Ammo for these guns is a simple thing. Any .38 Special or .357 Magnum ammunition loaded to SAAMI specs is safe in these revolvers. I think they will stand up to repeated use of the .357 Magnum cartridge much better than the S&W Model 19 (although I know of one Model 19 that locks up just fine after 30K rounds of .357 Magnums!).


The following photo, taken from Marstar.com, is of "my" revolver in the configuration in which I bought and used it.
11/14/08

So, guess what happened, I found another. I have the serial to my old gun but despite looking at every one that I find locally, have yet to find it. However, this one is here! Hurrah. These are great guns. Some LEOs preferred it to the S&W M19s. This one is about 4 years newer than the old one being built in 1983.

You might note that my gun has the scalloped right recoil shield.  The highest serial noted without the scallop is 158-31335. Also, it has the later high-back frame. The difference between the earlier 150-series frames and the later production is shown in the photo at bottom left.

2 comments:

TrueBlueSam said...

You have to love Rugers. I have a 5 1/2 Redhawk and a 4 5/8 .357 Blackhawk that both shoot like rifles. I am learning my Single-Six's sight settings for various types of ammo, and can really shoot tight groups right on top of the front sight. My #3 Carbine in .223 is a great coyote gun, and has accounted for three of the varmints in our yard, plus fox, groundhog, etc.

John Roberts said...

The Security-Six is the best revolver (and certainly it's the finest .357 the company ever made). It has the strength of a single action revolver and the versatility of a double-action). It has phenomenal balance with no heavy underlugs and a brilliant modular construction.
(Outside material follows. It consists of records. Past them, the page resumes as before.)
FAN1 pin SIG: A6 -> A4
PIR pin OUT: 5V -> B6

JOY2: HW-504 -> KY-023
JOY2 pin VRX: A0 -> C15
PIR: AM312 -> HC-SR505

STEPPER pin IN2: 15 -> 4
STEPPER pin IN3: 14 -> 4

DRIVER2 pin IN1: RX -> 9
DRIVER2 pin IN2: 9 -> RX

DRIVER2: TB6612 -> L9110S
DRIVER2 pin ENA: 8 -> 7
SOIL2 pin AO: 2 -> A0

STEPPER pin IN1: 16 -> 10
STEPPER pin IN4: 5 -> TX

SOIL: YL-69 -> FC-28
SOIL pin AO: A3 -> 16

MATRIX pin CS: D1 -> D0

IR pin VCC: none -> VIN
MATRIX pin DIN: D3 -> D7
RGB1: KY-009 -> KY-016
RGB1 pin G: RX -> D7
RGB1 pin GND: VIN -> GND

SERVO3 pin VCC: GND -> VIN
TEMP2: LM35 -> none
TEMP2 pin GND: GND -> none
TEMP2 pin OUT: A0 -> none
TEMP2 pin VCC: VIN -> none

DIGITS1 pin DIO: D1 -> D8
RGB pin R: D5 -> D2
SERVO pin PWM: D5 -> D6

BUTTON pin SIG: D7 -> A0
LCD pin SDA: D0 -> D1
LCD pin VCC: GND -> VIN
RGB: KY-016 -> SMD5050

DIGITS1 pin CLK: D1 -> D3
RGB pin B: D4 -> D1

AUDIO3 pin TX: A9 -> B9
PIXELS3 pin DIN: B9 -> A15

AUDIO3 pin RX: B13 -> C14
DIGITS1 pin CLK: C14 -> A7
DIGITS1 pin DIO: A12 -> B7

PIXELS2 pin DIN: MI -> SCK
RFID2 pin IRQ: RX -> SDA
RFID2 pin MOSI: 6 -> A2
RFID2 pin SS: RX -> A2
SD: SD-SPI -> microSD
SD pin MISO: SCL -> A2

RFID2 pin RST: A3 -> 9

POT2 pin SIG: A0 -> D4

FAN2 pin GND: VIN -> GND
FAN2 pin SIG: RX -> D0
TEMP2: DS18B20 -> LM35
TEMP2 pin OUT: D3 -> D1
After landing your 4-inch stainless model, you should get a 6-inch model. It packs an even greater punch. Both models are great for outdoor use like hiking and camping. They're great for self defense and with heavy jacketed softpoints, they can be used against black bears (just shoot at the nose or mouth, not the forehead).

You can still get a Security-Six at a bargain price -- they've always sold for less than what it cost to make them, even when new in the box. Strong, reliable and accurate, and except for the lawyer's warning on them, they're attractive.